Unexceptionable goals, every one. Yet it seemed to me, on reflection,
that they were none of my damned business. It seemed possible, even
likely, that some of those things might flow from the study of language
and literature, which is my damned business, but they also might not.
Some very well-read people lack moral character and show no creative
capacities at all, to say nothing of self-understanding or a basic
appreciation of the liberal arts. So, instead of answering the
questionnaire, I paid attention to its language; and I began by asking
myself how ``interpersonal relations'' were different from ``relations.''
Surely, I thought, our relations with domestic animals and edible plants
were not at issue here; why specify them as ``interpersonal''? And how
else can we ``participate'' but in groups? I couldn't answer.

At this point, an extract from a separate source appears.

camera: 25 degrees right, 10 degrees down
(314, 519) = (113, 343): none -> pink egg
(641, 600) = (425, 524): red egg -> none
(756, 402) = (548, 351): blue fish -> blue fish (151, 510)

I asked further how a ``basic'' appreciation was to be distinguished
from some other kind of appreciation. I recalled that some of my
colleagues were in the business of teaching appreciation. It seemed all
too possible that they would have specialized their labors, some of
them teaching elementary appreciation and others intermediate
appreciation, leaving to the most exalted members of the department
the senior seminars in advanced appreciation, but even that didn't help
with basic appreciation. It made about as much sense as blue
appreciation.
As I mulled this over, my eye fell on the same word in the covering
letter, which said, ``We would appreciate having you respond to these
items.'' Would they, could they, ``basically appreciate'' having me
respond to these items? Yes, I think they could. And what is the
appropriate response to an item? Would it be a basic response?

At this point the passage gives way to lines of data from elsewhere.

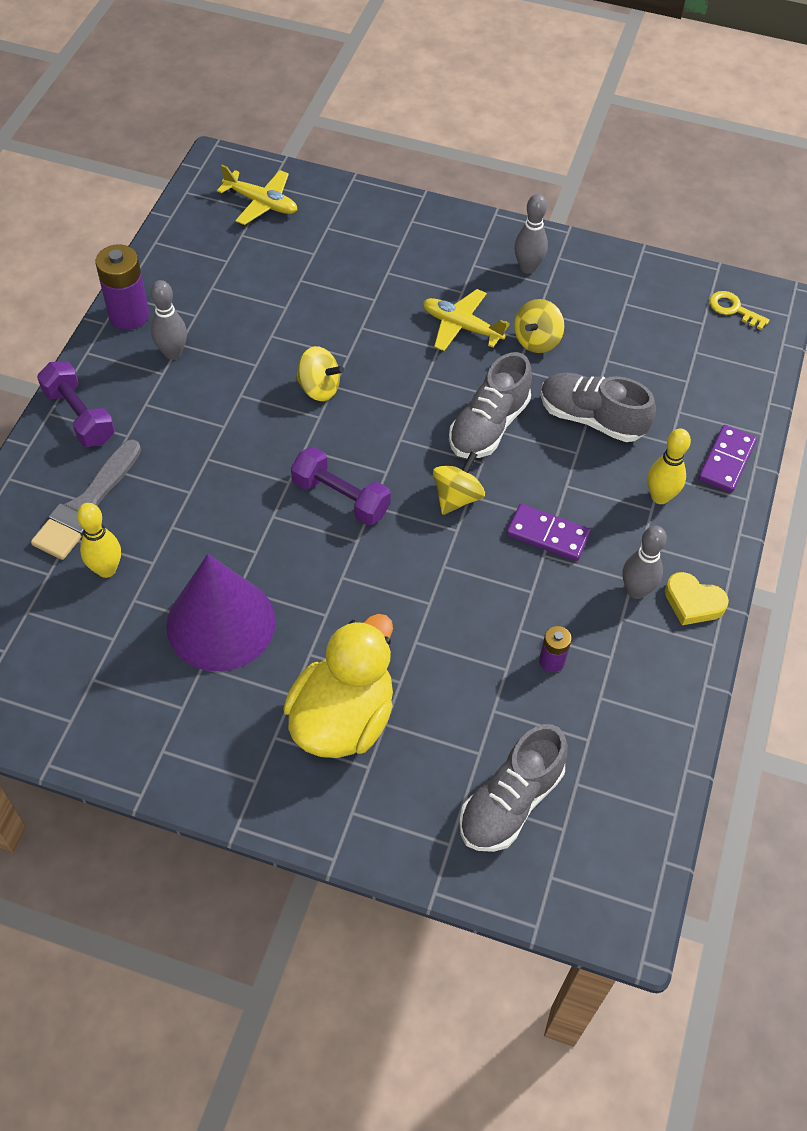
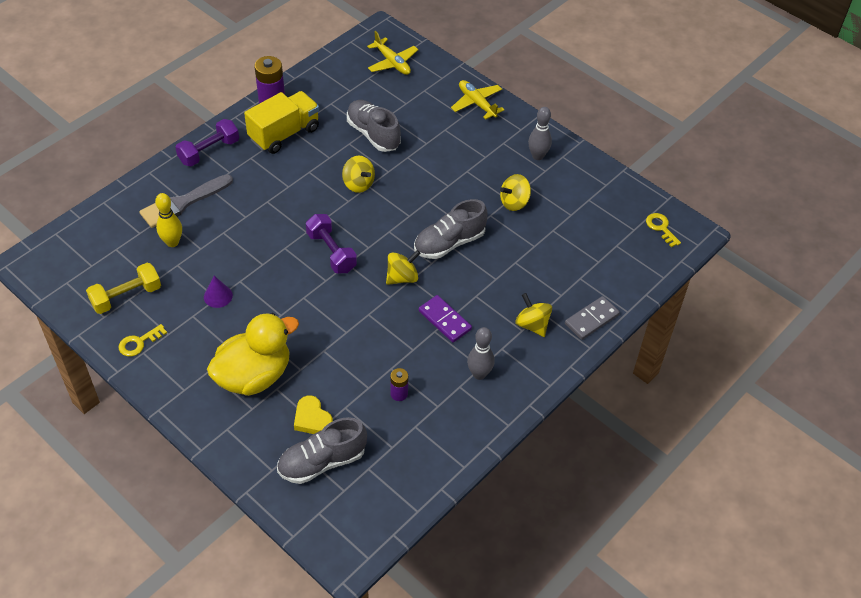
camera: 25 degrees right, 5 degrees down
(79, 416) = (209, 151): purple dumbbell -> purple dumbbell turned 60 degrees clockwise
(86, 677) = (126, 297): none -> yellow dumbbell
(147, 739) = (139, 343): none -> yellow key
(173, 353) = (284, 134): grey bowling pin -> yellow truck
(221, 623) = (218, 296): purple cone -> purple cone, size x0.41
(461, 326) = (471, 178): yellow plane -> yellow plane (477, 103)
(591, 418) = (519, 262): grey shoe -> grey shoe (373, 134)
(660, 497) = (532, 325): yellow bowling pin -> yellow spinning top
(693, 602) = (511, 395): yellow heart -> yellow heart (312, 419)
(726, 461) = (591, 319): purple domino -> grey domino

Suddenly I couldn't understand anything. I noticed, as though for the
first time, that the covering letter promised ``to complete the goals and
objectives aspect of the report.'' What is a goals aspect? An objectives
aspect? How do you complete an aspect? How seriously could I take a
mere aspect, when my mind was beguiled by the possibility of a basic
aspect? Even of a basic goals and basic objectives basic aspect?
After years of fussing about the pathetic, baffled language of students, I
realized that it was not in their labored writings that bad language dwelt.